Microsoft was nice enough to also sign loaders for it’s friends. There are two distros I know of, which have their bootloaders signed: Ubuntu and Fedora. So these two should start fine wihout any problem. But what if you don’t want to use an enterprise linux distro? That’s where signed boot loaders come into the picture.

Preloader and Shim

There are two known signed bootloaders: preloader and shim. I will only show preloader, because that’s what I use, but the process should be similar with shim.

Preloader is a signed EFI app, that does one thing: calls your EFI executable. That EFI executable can be anything, so you can call your bootloader with it. (It should be possible to call directly your kernel, if you use it as an EFISTUB, but I’m not sure how to pass the kernel parameters to it with the preloader.)

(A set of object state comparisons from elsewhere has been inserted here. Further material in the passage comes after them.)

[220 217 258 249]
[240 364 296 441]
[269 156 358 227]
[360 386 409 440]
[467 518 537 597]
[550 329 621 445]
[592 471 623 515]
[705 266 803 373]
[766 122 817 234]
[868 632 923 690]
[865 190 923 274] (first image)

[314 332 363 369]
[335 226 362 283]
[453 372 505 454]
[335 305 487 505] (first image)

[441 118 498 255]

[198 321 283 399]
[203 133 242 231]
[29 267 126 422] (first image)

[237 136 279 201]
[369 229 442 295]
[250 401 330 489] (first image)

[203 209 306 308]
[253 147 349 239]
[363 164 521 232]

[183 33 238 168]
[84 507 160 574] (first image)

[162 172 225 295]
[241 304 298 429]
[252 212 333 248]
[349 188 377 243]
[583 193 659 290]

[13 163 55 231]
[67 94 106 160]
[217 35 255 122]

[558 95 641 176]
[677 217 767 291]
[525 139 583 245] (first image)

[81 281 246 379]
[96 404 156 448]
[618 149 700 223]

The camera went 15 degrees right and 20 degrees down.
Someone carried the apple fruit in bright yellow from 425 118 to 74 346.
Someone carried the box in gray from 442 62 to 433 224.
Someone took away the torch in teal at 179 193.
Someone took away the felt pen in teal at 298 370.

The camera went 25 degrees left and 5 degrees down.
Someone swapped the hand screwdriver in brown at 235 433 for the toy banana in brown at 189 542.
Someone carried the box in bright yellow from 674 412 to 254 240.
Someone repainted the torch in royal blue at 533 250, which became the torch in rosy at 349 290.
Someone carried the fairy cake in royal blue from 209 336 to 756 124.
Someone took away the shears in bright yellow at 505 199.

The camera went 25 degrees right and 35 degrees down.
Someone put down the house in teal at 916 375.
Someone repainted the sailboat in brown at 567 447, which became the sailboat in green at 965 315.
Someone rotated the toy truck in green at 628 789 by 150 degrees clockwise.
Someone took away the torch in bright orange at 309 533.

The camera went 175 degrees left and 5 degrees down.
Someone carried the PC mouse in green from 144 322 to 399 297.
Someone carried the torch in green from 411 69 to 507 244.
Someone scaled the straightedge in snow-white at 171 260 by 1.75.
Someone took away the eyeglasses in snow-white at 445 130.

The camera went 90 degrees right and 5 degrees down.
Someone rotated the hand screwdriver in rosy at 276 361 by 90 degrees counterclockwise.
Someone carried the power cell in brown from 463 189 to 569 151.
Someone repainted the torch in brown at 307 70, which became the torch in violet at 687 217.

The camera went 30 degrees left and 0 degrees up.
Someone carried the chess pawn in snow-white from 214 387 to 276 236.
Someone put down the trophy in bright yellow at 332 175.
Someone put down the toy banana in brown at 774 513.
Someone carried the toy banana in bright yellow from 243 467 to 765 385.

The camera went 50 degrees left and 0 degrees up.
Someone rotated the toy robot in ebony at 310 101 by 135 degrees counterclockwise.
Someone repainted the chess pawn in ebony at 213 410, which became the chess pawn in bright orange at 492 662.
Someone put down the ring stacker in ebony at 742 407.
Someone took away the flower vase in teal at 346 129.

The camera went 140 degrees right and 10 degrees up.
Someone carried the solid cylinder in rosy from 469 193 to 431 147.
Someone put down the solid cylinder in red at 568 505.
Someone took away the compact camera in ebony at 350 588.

It works like this: you put the preloader into your EFI partition, then you create a boot entry for it, and finally, you place your bootloader (or whatever) in the same folder, and rename it to loader.efi (this is important, because the preloader will search for a file with this exact name).

There is one last problem: Microsoft wouldn’t sign something with their key, that launches arbitrary executables. This is why preloader and shim use an allowlist, called Machine Owner Key list. Your binary’s hash has to be in the Machine Owner Key list, otherwise they won’t start it, and you have to enroll your binary yourself. If you are using Arch, you can just install the preloader-signed package from the AUR, which should work out of the box. I will take this package for granted, so I won’t discuss the process of enrolling the hash in the Machine Owner Key list, but you can find more information about it on the Arch wiki.

After installing the preloader-signed package, you have to copy the Preloader and HashTool EFI images to your EFI partition. This depends on your setup, but for me, it’s <efi_part>/EFI/grub.

# cp /usr/share/preloader-signed/{PreLoader,HashTool}.efi <efi_part>/EFI/grub

Now copy the bootloader to the same folder, and rename it to loader.efi

And finally, add a new boot entry to the NVRAM (you can figure out the partition with efibootmgr -v):

# efibootmgr --verbose --disk /dev/<disk> --part <partition> --create --label "<name>" --loader <efi_part>/EFI/grub/PreLoader.efi

After this, you can change the boot order with the following command (use efibootmgr -v to get the entry numbers):

# efibootmgr -o xxx,yyy,zzz...

If everything went according to the plan, you should be able to boot into your OS with the preloader boot entry.